One of the best-known benefits is in protein folding, which can lead to revolutionary advances in medical care. Scientists used to spend years or decades figuring out the shapes of individual proteins, and then a Google initiative called AlphaFold was introduced that could predict the shapes within minutes. “It’s Google Maps for biology,” Kent Walker, president of global affairs at Google, told me.
Scientists have since used updated versions of AlphaFold to work on pharmaceuticals including a vaccine against malaria, one of the greatest killers of humans throughout history.
So it’s unclear whether A.I. will save us or kill us first.
Scientists for years have explored how A.I. may dominate warfare, with autonomous drones or robots programmed to find and eliminate targets instantaneously. Warfare may come to involve robots fighting robots.
Robotic killers will be heartless in a literal sense, but they won’t necessarily be particularly brutal. They won’t rape and they might also be less prone than human soldiers to rage that leads to massacres and torture.
One great uncertainty is the extent and timing of job losses — for truck drivers, lawyers and perhaps even coders — that could amplify social unrest. A generation ago, American officials were oblivious to the way trade with China would cost factory jobs and apparently lead to an explosion of deaths of despair and to the rise of right-wing populism. May we do better at managing the economic disruption of A.I.
One reason for my wariness of A.I. is that while I see the promise of it, the past 20 years have been a reminder of technology’s capacity to oppress. Smartphones were dazzling — and apologies if you’re reading this on your phone — but there’s evidence tying them to deteriorating the mental health of young people. A randomized controlled trial published just this month found that children who gave up their smartphones enjoyed improved well-being.
Dictators have benefited from new technologies. Liu Xiaobo, the Chinese dissident who received a Nobel Peace Prize, thought that “the internet is God’s gift to the Chinese people.” It did not work out that way: Liu died in Chinese custody, and China has used A.I. to ramp up surveillance and tighten the screws on citizens.
A.I. may also make it easier to manipulate people, in ways that recall Orwell. A study released this year found that when Chat GPT-4 had access to basic information about people it engaged with, it was about 80 percent more likely to persuade someone than a human was with the same data. Congress was right to worry about manipulation of public opinion by the TikTok algorithm.
All this underscores why it is essential that the United States maintain its lead in artificial intelligence.
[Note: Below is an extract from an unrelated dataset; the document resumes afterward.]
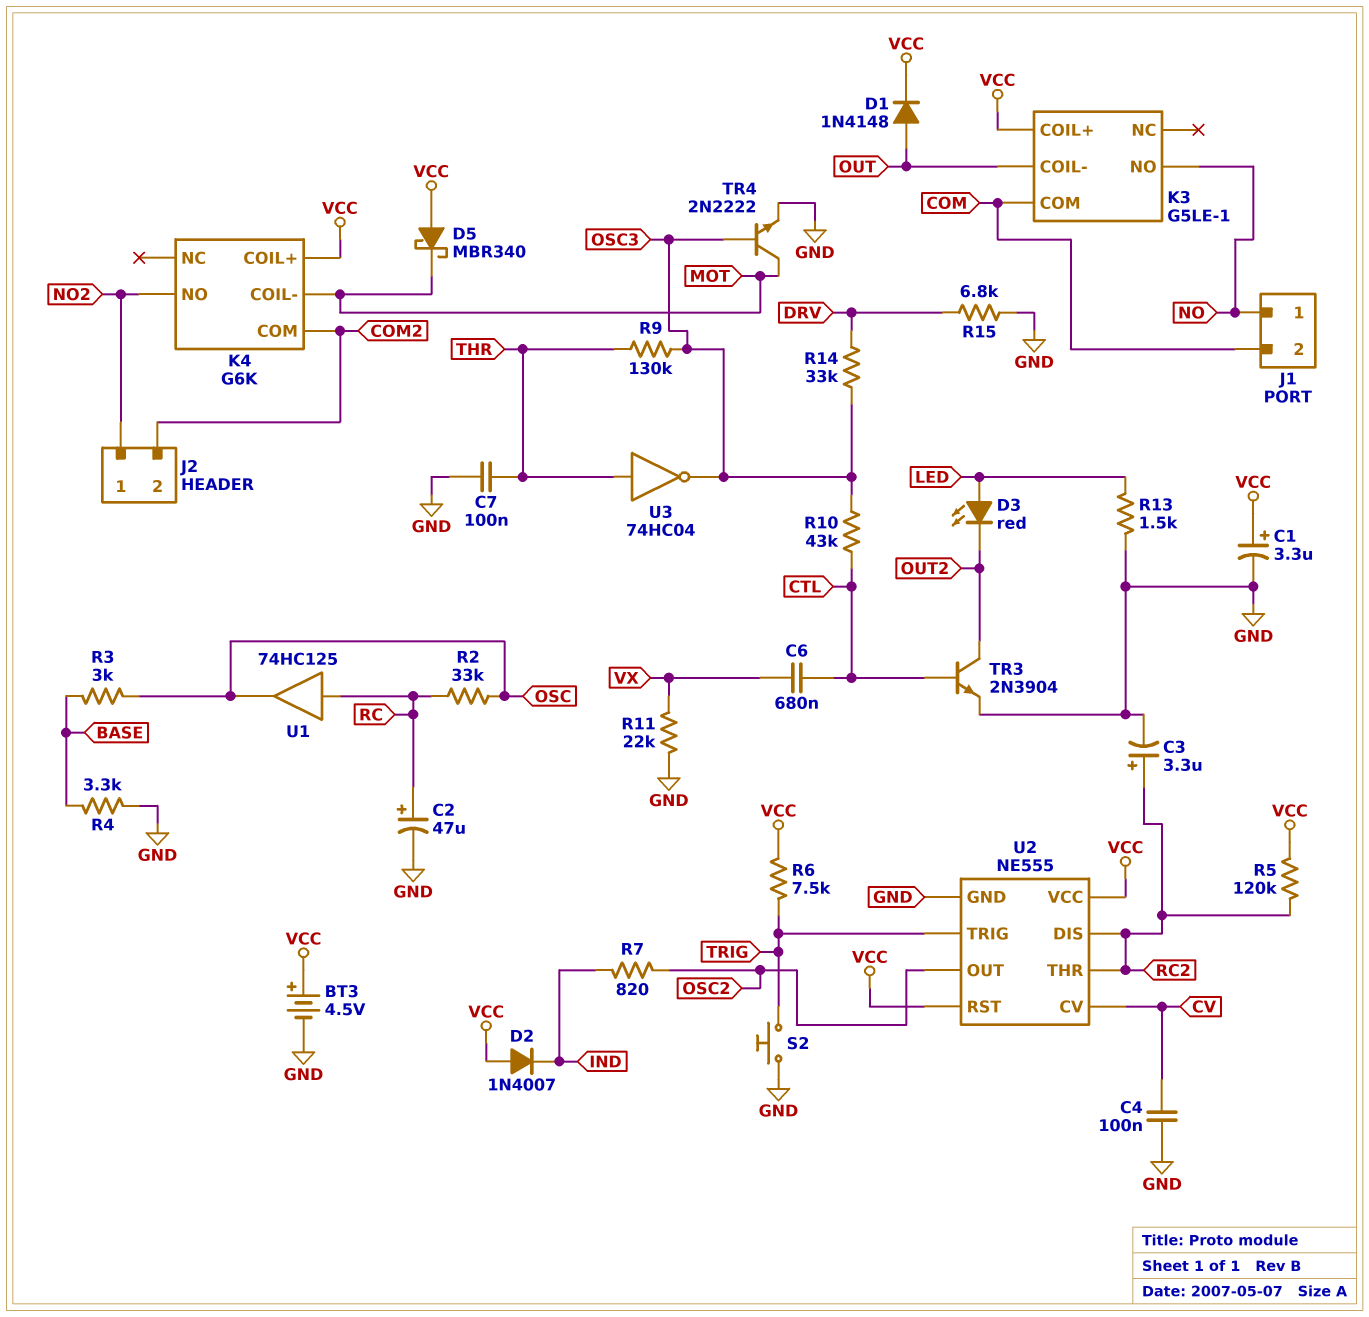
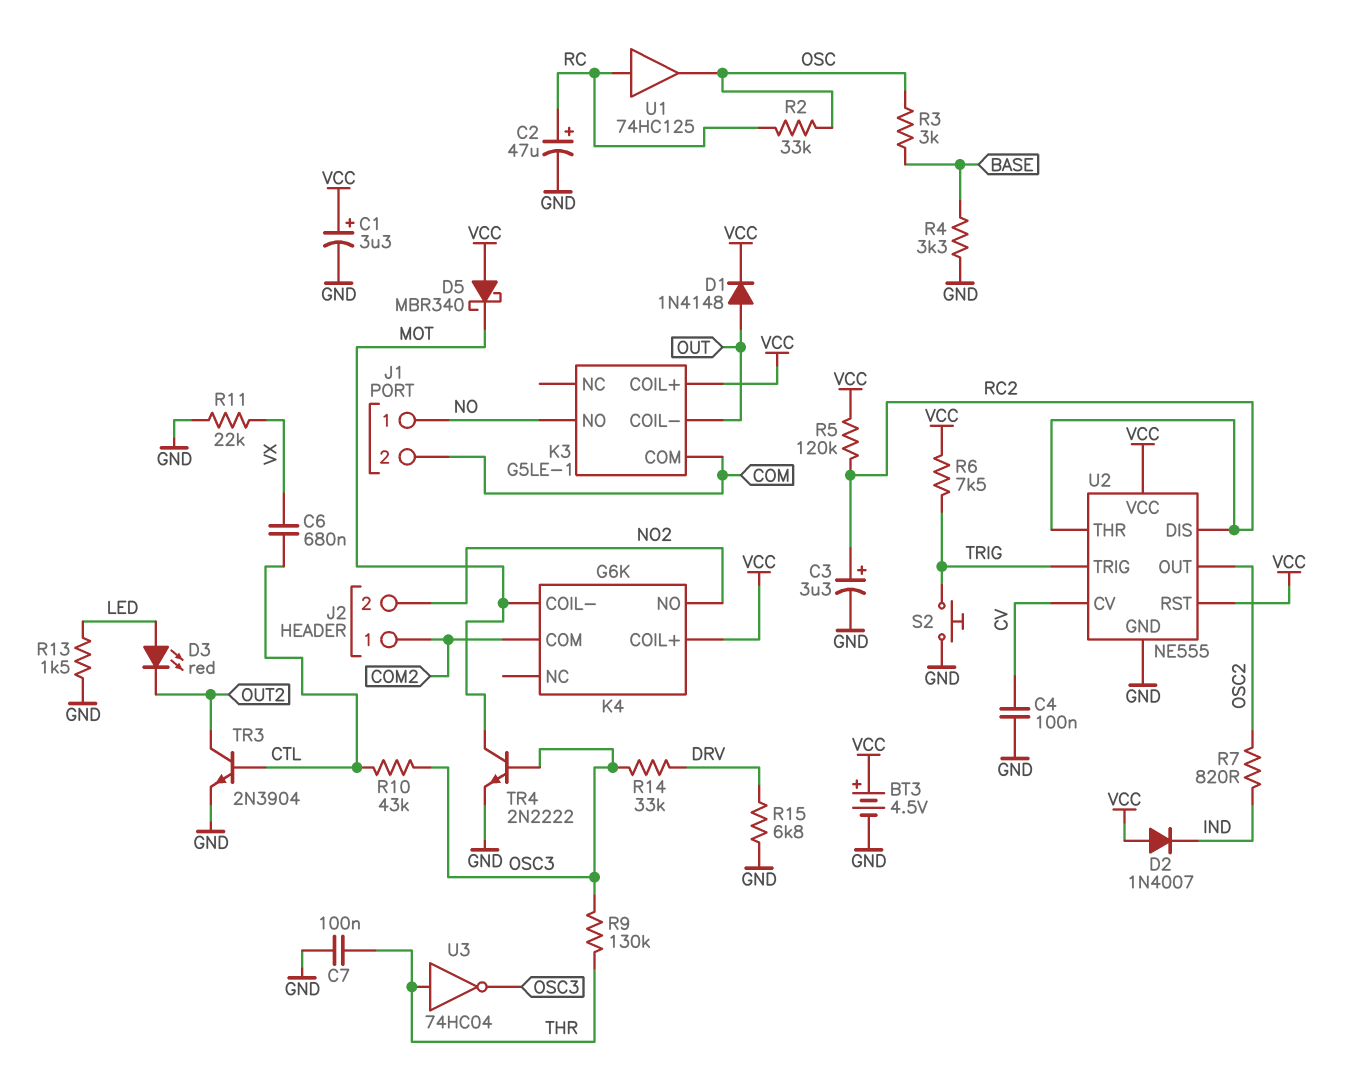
J2 pin 1: NO2 -> COM2
J2 pin 2: COM2 -> NO2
As much as we may be leery of putting our foot on the gas, this is not a competition in which it is OK to be the runner-up to China.
President Biden is on top of this, and limits he placed on China’s access to the most advanced computer chips will help preserve our lead. The Biden administration has recruited first-rate people from the private sector to think through these matters and issued an important executive order last year on A.I. safety, but we will also need to develop new systems in the coming years for improved governance.
I’ve written about A.I.-generated deepfake nude images and videos, and the irresponsibility of both the deepfake companies and major search engines that drive traffic to deepfake sites. And tech companies have periodically used immunities to avoid accountability for promoting the sexual exploitation of children. None of that inspires confidence in these companies’ abilities to self-govern responsibly.
“We’ve never had a circumstance in which the most dangerous, and most impactful, technology resides entirely in the private sector,” said Susan Rice, who was President Barack Obama’s national security adviser. “It can’t be that technology companies in Silicon Valley decide the fate of our national security and maybe the fate of the world without constraint.”
I think that’s right. Managing A.I. without stifling it will be one of our great challenges as we adopt perhaps the most revolutionary technology since Prometheus brought us fire.